Following his meetings at different levels, Mr. Brar said that Department of Science and Technology of the Union government had agreed to provide up to 80 per cent of the funds required to set up pilot plants, if a relevant proposal was processed and recommended by the respective State governments, some of which have initiated the procedure to identify at least one spot in every district.

Mr. Brar said that one MHPP could come up in just six months as compared to the years spent on constructing the conventional thermal plants. A village with about 3000 cattle head could provide 27 tonnes of cow dung to produce biogas, three tonnes of farm residue like paddy husk, straw or cotton stalks as bio-mass raw material for such a plant. Coupled with the solar power that would be generated on the plants rooftop, the village could be assured of 24 hours power supply, for domestic use. The plant would daily produce around 2.7 tonnes of compost and about 15 quintals of ash, whose management or storage was a viable proposition.

Mr. Brar said that these non-conventional energy sources set up singularly failed as alternate providers of power due to flaws in the design, availability of raw material and disposal of waste. A 250 KW Bio-gas power plant alone required 2.00 to 2.50 acres of land, an investment of Rs. 3.00 crore and manpower of up to 25 persons. It required 80 tonnes of cow dung as raw material and produced 8 tonnes of compost.
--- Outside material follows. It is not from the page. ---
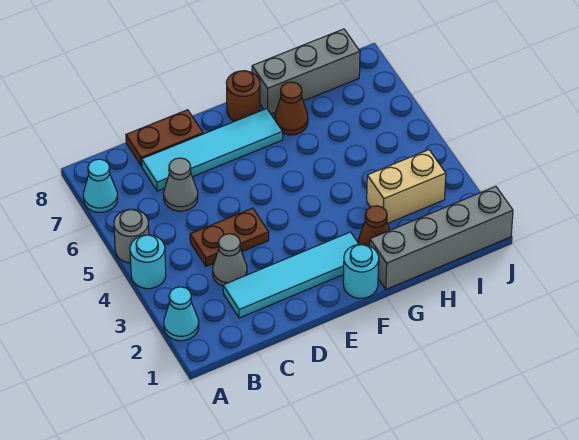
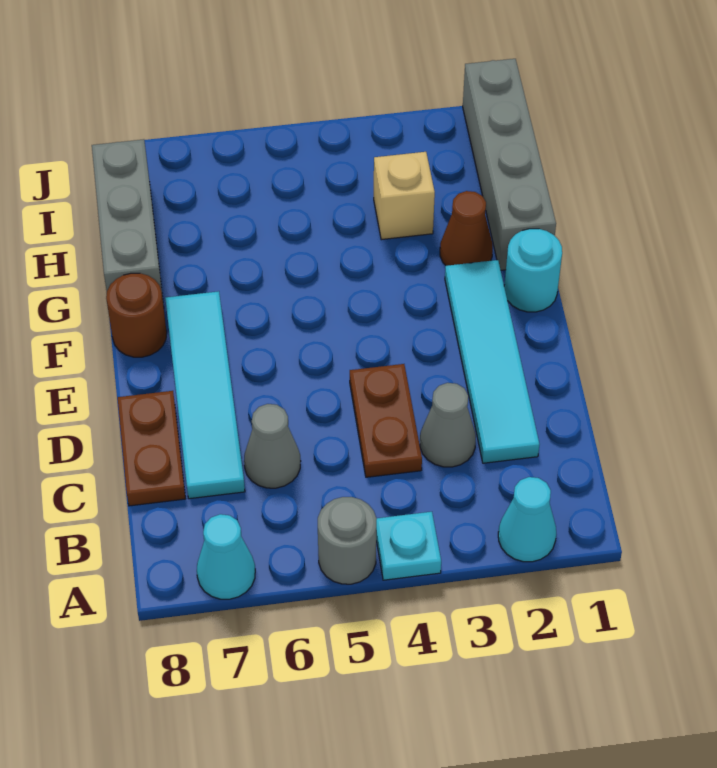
cyan round brick A4 level 1 -> cyan plate A4 level 1
brown cone G7 level 1 -> none
tan brick H3:I3 level 1 -> tan brick H3 level 1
The raw material could be collected from 8 to 10 thousand cattle head, spread over three to four villages. Collection of raw material and disposal of compost added to the cost of operation, where the average per unit cost of generation worked to be around Rs 6.00. Similar was the case in power plants based on bio-mass alone which produce 50 quintals of ash daily, while due to availability of sunlight the cost of per unit cost of generation at a separate solar plant worked to nearly Rs 10.

The steam generated from these MHPP would be utilised in running cold storage and milk chilling plants at no extra cost, Mr Brar sought to remind that while the mixture of compost and ash used as manure would reduce the cost of farm inputs.
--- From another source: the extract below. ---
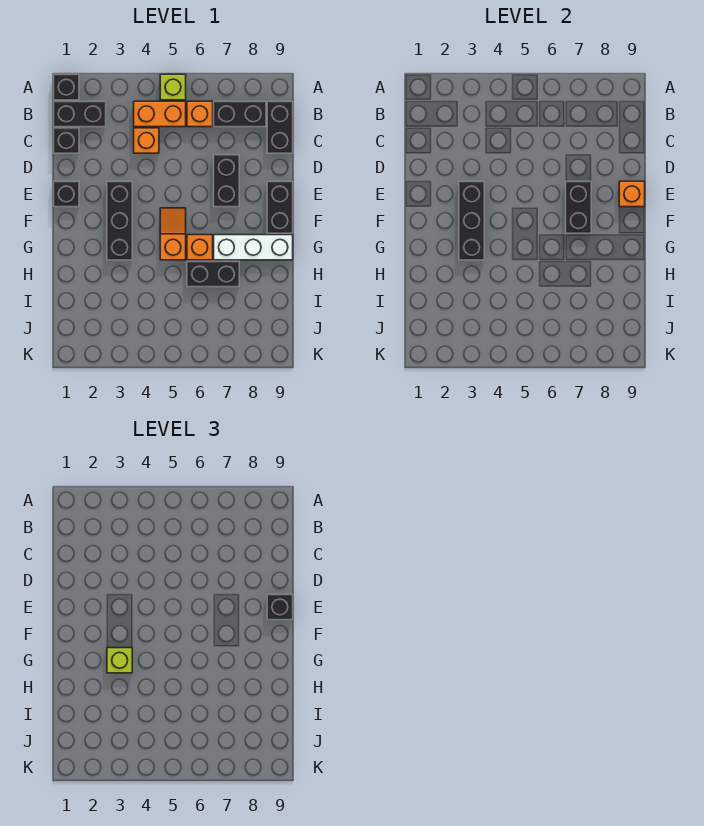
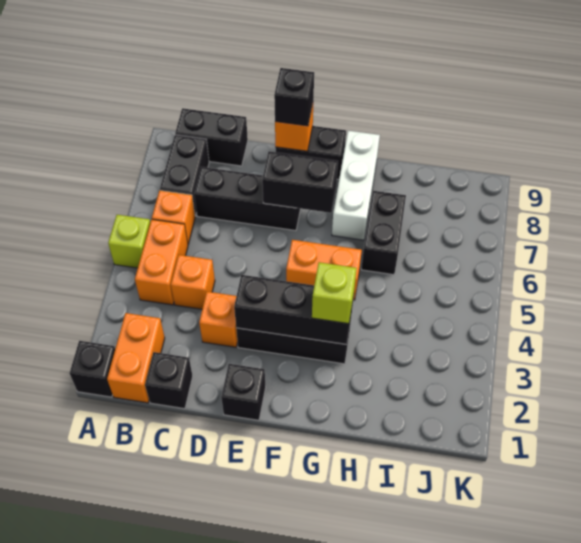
black brick B1:B2 level 1 -> orange brick B1:B2 level 1
black brick D7:E7 level 1 -> black brick C7:E7 level 1
orange slope F5:G5 level 1 top G -> orange brick F5:G5 level 1
orange brick G6 level 1 -> orange brick D3 level 1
Mr Brar emphasised that unlike the conventional power generation and distributions the MHPP, being the 24 hours local facility, would not be plagued by common problems of grid failure. Transmission losses would be negligible, while the stakeholders would receive quality power without any fluctuation in voltage. If operated on a co-operative mode, these plants would cover up their costs in 10 years, while 5000 such plants also provided a major employment avenue for engineers, technicians, laboratory attendants and semi skilled labour.